I’ve been telling stories for over 20 years. Your stories, fuelled by my own passions. The lyrics may have changed, but the song remains the same.
1995-99
So, the mid ‘90s. My first mobile phone and the recent discovery that you could do a job that was fun. The Golden Age of Hip Hop - in fact we were named after one of the greatest hip hop groups of all time: Main Source, but it was to the UK that we were looking and the first genuine homebred scene - jungle, drum & bass. The template for all the UK scenes that have followed. I think we worked with pretty much every label that mattered, and some that didn’t.
So here’s a question for you: in a pre-digital age how do you push 10-12 minutes of music with little to no vocals on unlabelled records to a wider audience. You have anything from 1 DAT to 200 white labels. Answer: from the ground up. You go to every club night you can, you speak (yes, actually speak) to every DJ you can, you go to the record shops, you go to Music House (where you know every DJ is going to be on a Thursday/Friday cutting dubs) or to their girlfriend’s house. You phone every DJ for a reaction and you threaten to cut off the supply to any DJ who doesn’t fill in their reaction sheets. In short: you know your consumer because you are that consumer.
There’s no way that we knew that jungle would become the world-beating genre that it has or that it would soundtrack tampax adverts one day. We just loved it.
This gave me three solid lessons which still inform how I work today: #1 limit availability to build demand (still true now, as app launches prove time and time again). #2 don’t alienate your core audience while building a bigger one #3 don’t bs your client (they’ll be in the dance).
1999-2013
If the previous few years taught me how to have fun at work, the next decade and a half taught me how to have fun AND get paid. Jeff and I didn’t know each other from Adam but having done a joint pitch for a video game (too raw for the client) we did know that we had found our partner in crime. Freewheelin’, named after the Stacey Peralta film about skating, was born. Coming from different backgrounds but sharing a mutual love of youth culture, we brought completely unconventional thinking to an industry which in thought was unconventional but in deed was very traditional. We waged war on those conventions and the clients loved the results. Along the way we hooked up with a likeminded artist and ended up putting on his inaugural London show in Rivington Street. That artist was Banksy.
You had to sign up via hotmail and receive a Metropolitan Police forensic evidence bag. The show was legendary. Jeff, Banksy and London Dave dressed in official looking overalls and painted the walls of the arches white in preparation for the stencil work, I went to my uncle’s shop to buy 300 beers from him. We hired, from an old dready I knew, a van with a petrol generator powered sound system and I was DJing out the back of it. I’d felt safer in some death trap warehouse parties that I attended. There was no constant documenting then but I think in the first year of trading alone, we launched Betfair by parading a New Orleans style funeral though the City of London (still cited as a model launch 17 years later did Banksy’s show and bought the World Cup Skateboarding to London.

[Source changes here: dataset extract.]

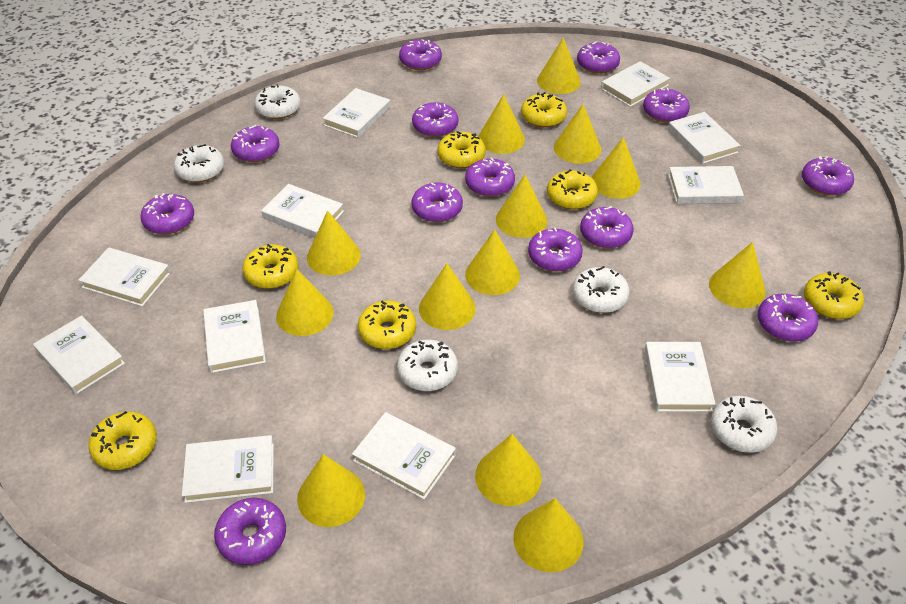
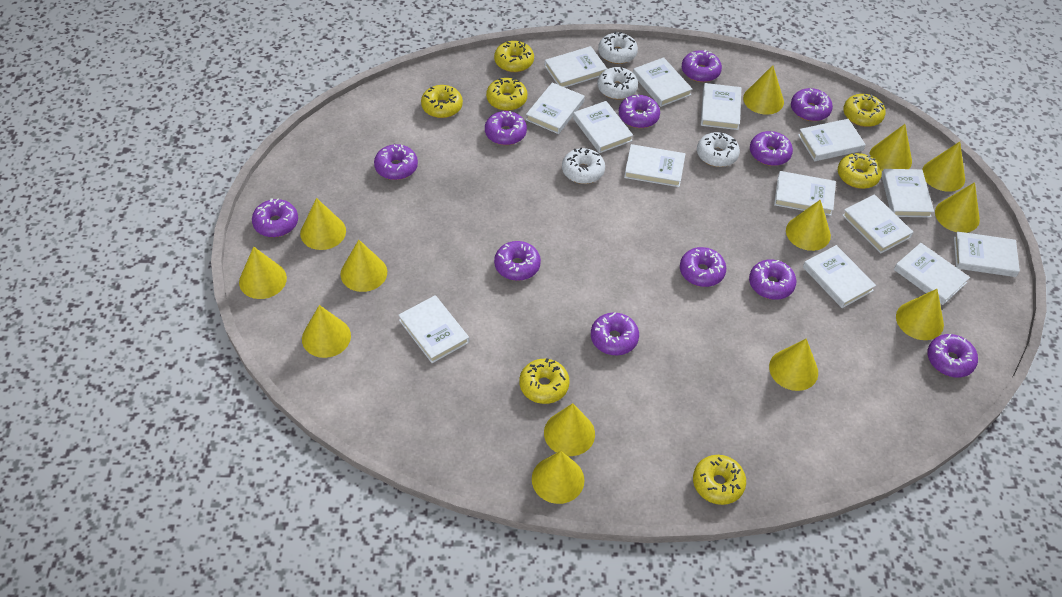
purple donut: 13 -> 12
white book: 11 -> 14
white donut: 5 -> 4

Banksy had given us a logo for our help in putting on the show so we decided to use that logo for a long cherished dream of a skateboard company, Clown Skateboards. We were suddenly flavour, profiles in the nationals. Channel 4 made a documentary on us called Cheeky Monkeys which followed our campaign for Dexter Wong. In fact the BBC were suitably impressed and they made a documentary on how we launched the UK flagship store for Diesel’s bastard offspring 55DSL in Soho. This was the embarassingly-titled Commandos of Cool. Embarrassing or not, this got us a LOT of work not least of which was the Converse account which we won and held for 7 years. When Nike took over the UK franchise they were shocked at how small our team was and the impact on sales. Never ones to stand still we cemented our love of music and events by going from producing festivals to eventually owning a couple.
2009-2013
Because we weren’t busy enough, we continued with our passion for art by opening a permanent space, The Orange Dot Gallery in Bloomsbury. As well as putting on artists with whom we had a personal connection through the worlds of graffiti, music, tattoos and comics, the spot also served as an office/showroom and white space for record fairs, makers’ markets and supper clubs. Not saying we were the first, but we were definitely early.
2013-Today
Time for another leap, this time food. Transferrable skills. You hear a lot about that these days. What it means in practice is that if you really understand what you’re selling (and we’re all selling something, make no mistake) and to whom you’re selling, then how you sell shouldn’t present any problems. The Gate was and remains one of the top restaurants out there, in any category. From 2013 to 2016 I was their Marketing Director, responsible for the relaunch of their original site in Hammersmith, the second site in Islington and then a third in Marylebone. We went from analogue to digital and created a brand that is synonymous with quality vegetarian/vegan food. Everything I have learned in the last 20 years of telling stories from the worlds of music/art/fashion with the added advantage of technology fed into the marketing of food and led to the creation of Social Diners. The song remains the same, it’s just a change of lyrics.